Tradición eficientista:
La escuela se pone al servicio del despegue económico, desde la
perspectiva desarrollista propia de los sesentas, bajo la imagen de un
tránsito de lo tradicional a lo moderno. Se percibe la educación como la
formación de recursos humanos para la industria o los negocios. Una
escuela vista como atrasada e ineficiente debe ser reformada (bajo una
lógica taylorista
e hipótesis conductistas) para servir a un nuevo orden social. De este
modo se incrementa la separación de roles en las instituciones
educativas –el docente deviene un simple ejecutor de la enseñanza– y el
currículum se transforma en un objeto de control social. La enseñanza es
un problema de “medios” (planificación, evaluación de rendimiento,
instrucción programada, etc.), cuyos fines apriorísticos son la
modernización y el cambio social. Las permanentes reformas encuentran en
la industria de los libros de texto un acompañamiento decisivo.
La ponderación conductista del rendimiento se entrama con una ideología de “aptitudes naturales” a ser justipreciadas mediante tests,
a cuya ejecución y respuesta corresponde la proliferación de gabinetes
de psicopedagogía y la constitución de grados de recuperación.
Las tres tradiciones dan
más peso al “deber ser” del docente que a su condición real, apelan a
una epistemología espontánea positivista y omiten la diversidad cultural
de la población.
Tendencias alternativas: Incluso antes de la aparición de las pedagogías críticas, la pérdida de autonomía de los docentes implicada en la planificación eficientista
ya es resistida por los docentes hasta transformarla en un cumplimiento
burocrático. En conjunto, los docentes formulan proyectos
ideológico-pedagógicos opuestos a las tres tradiciones de formación,
aunque no hayan coagulado en proyectos concretos, o sólo en iniciativas
voluntarias o autogestadas al margen del aparato formal de grado. Con ello, los discursos y las prácticas se fragmentan.
En
esta línea se ubican la pedagogía crítico-social de los contenidos, en
vistas a su enseñanza con fines de transformación social, y la pedagogía
hermenéutico-participativa, preocupada por la modificación de las
relaciones de poder en la escuela y en el aula, con foco en las
condiciones institucionales y las prácticas docentes aprendidas.

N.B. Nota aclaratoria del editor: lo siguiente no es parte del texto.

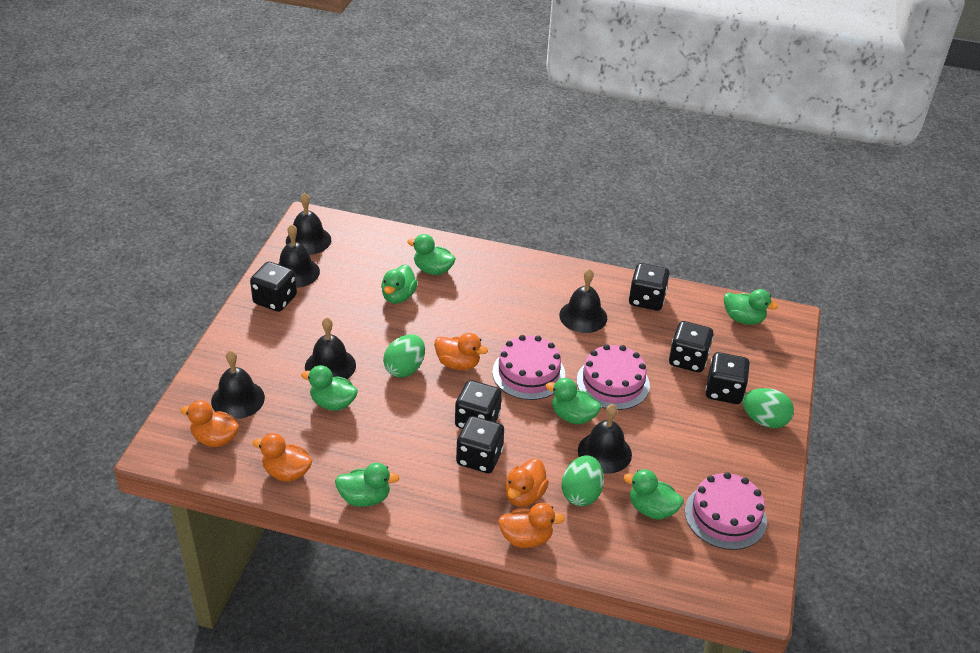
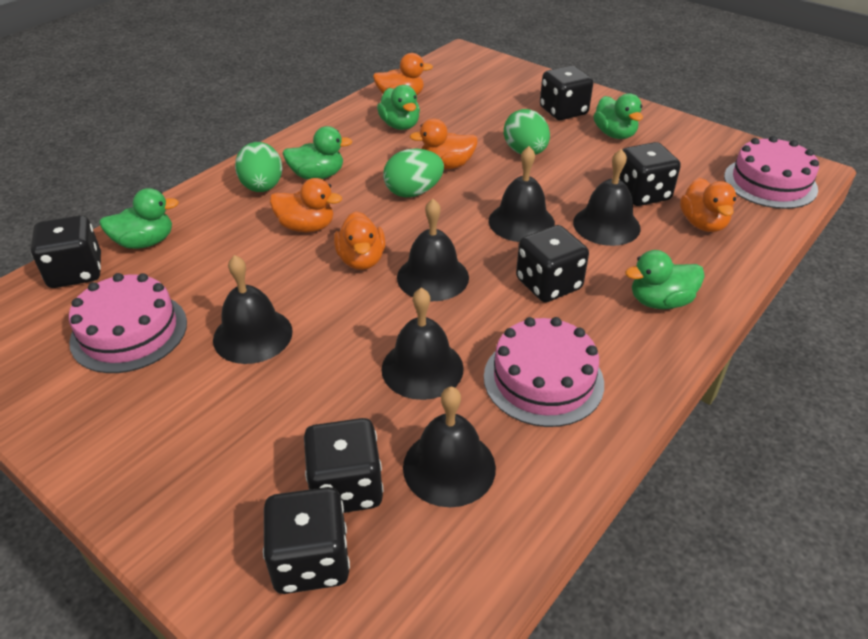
green duck: 7 -> 5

A. R. W. de Camilloni, “Los profesores y el saber didáctico”
Las
teorías de los docentes comprenden concepciones acerca de cómo se
enseña y cómo se aprende, la relación entre la enseñanza y la evaluación
de aprendizaje, las posibilidades de aprendizaje del alumno, las
funciones del docente y la misión de la escuela. Los estudios revelan
que creencias de este orden tienen efectos sobre la enseñanza, influyen
sobre los alumnos. Se caracterizan por su inconsciencia, su
incoherencia, el cuño subjetivo, la inscripción accional, y su constitución folk,
a partir del sentido común o de experiencias personales diversas. Se
hacen presentes en el propio ejercicio docente, pero también funcionan
como parámetro evaluativo
interno de las ideas transmitidas durante la formación docente. De aquí
la necesidad de su detección y modificación temprana.
Hay pues una didáctica ordinaria o del sentido común compuesta
por mitos sobre el papel de los docentes, los tipos de docentes y los
tipos de alumnos, e ideas generales sobre el desarrollo y el aprendizaje
(como la presuposición de racionalidad de los actores y de una relación
causal entre enseñanza y aprendizaje). Son normativas antes que
descriptivas o explicativas, y su cohesión no implica coherencia.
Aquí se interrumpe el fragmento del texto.